Los primeros compases del Algeciras fueron rematadamente malos. El Linares no marcó de milagro ante la indecisión de un equipo que parecía un flan y no era capaz de salir con el balón y se resistía a hacerlo en largo. Esa asfixia dio pie a algún que otro susto y a un disparo de Toni García que casi aprovecha un regalo de Vallejo.

Los de casa tardaron en asomarse al balcón contrario. Hasta el minuto 19 no hilaron una acción rápida en la que Almenara disparó blandito a los guantes de Razak. Esos chispazos con toques rápidos es lo que al Algeciras le ha venido funcionando, pero si no hay chispa... Complicado.

El dominio visitante aplomó un primer tiempo en el que hubo poco que destacar salvo por un disparo con peligro de Toni García desde fuera del área que despejó Vallejo y otro chut del extremo de nuevo replicado por el meta algecirista, con el rechace fuera por poco en botas de Sanchidrián. ¿Y el Algeciras? El Algeciras se pasó los primeros 45 minutos corriendo para atrás.

Los azulillos dan un larguero y sufren un gol anulado en el rechace

Tras el descanso, Salva metió al primero de los tres cambios que hizo. El míster no es de gastar las cinco sustituciones a pesar de algunos van en reserva. Reapareció Raúl Hernández y el Algeciras trató de llegar a base de corazón más que de otra cosa. El rival siguió a lo suyo y estuvo a punto de marcar tras un chutazo de Julio Gracia que escupió el larguero. De hecho el Linares marcó en el rechace que cazó Marc Mas pero el árbitro anuló por fuera de juego a instancias de su asistente. Corría el minuto 56 y el Mirador veía como sus guerreros querían pero no podían.

Las intentonas más atrevidas del Algeciras llegaron por la banda izquierda, la mejor con un centro de Llinares que Canillas no acertó a rematar.
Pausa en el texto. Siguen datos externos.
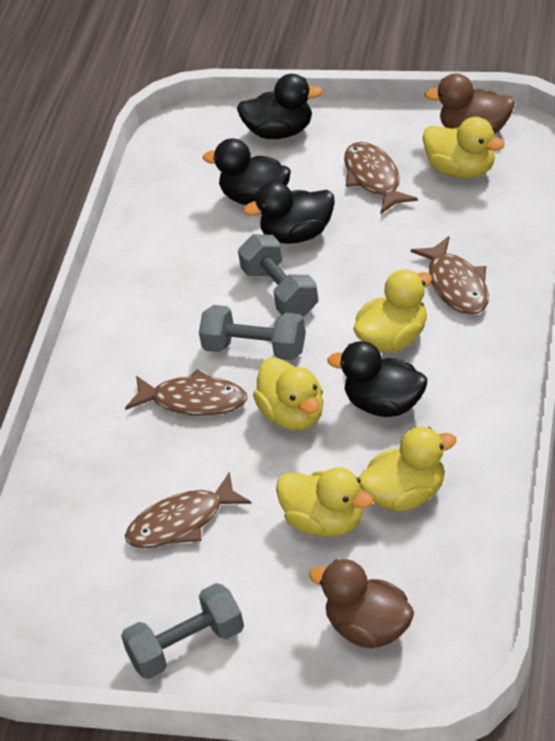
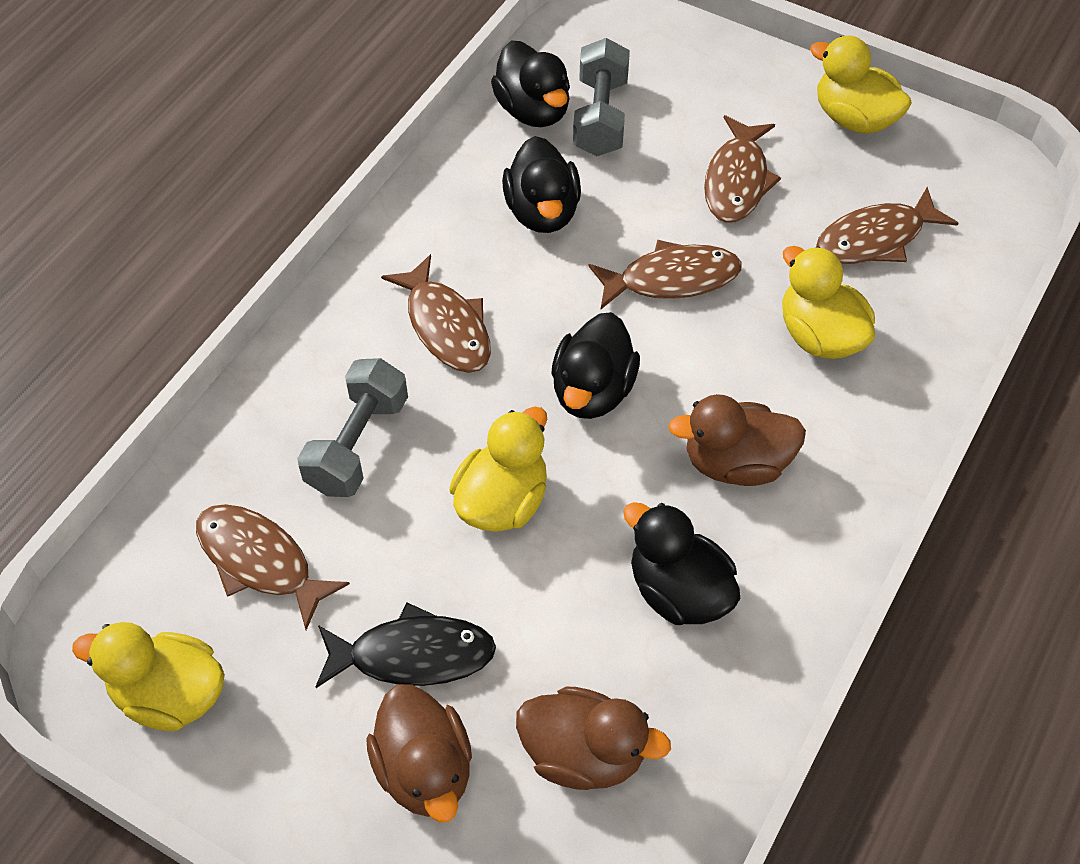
black fish: 0 -> 1
brown duck: 2 -> 3
brown fish: 4 -> 5
grey dumbbell: 3 -> 2
yellow duck: 5 -> 4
Muy poquito del ariete malagueño en punta de lanza. Mas dio otro susto con un cabezazo que casi se le escurre a Vallejo de las manos y poco más en una recta final en la que la afición achuchó para dar ese empujoncito final.

Conscientes de que el Betis Deportivo perdía por dos goles en Sanlúcar y de que la tercera plaza estaba a tiro de victoria, el algecirismo se desgañitó en unos últimos compases estériles. Que la segunda fase era un premio para disfrutar, que sí, que ya se ha dicho hasta la saciedad, pero cuesta ver tan cerca un playoff a Segunda A y no alcanzarlo por centímetros.

Todavía queda una oportunidad más y el fútbol ya ha demostrado que cualquier cosa es posible. El algecirismo, seguro, creerá una vez más de aquí al domingo. ¿Lo hará el equipo? En siete días, la respuesta.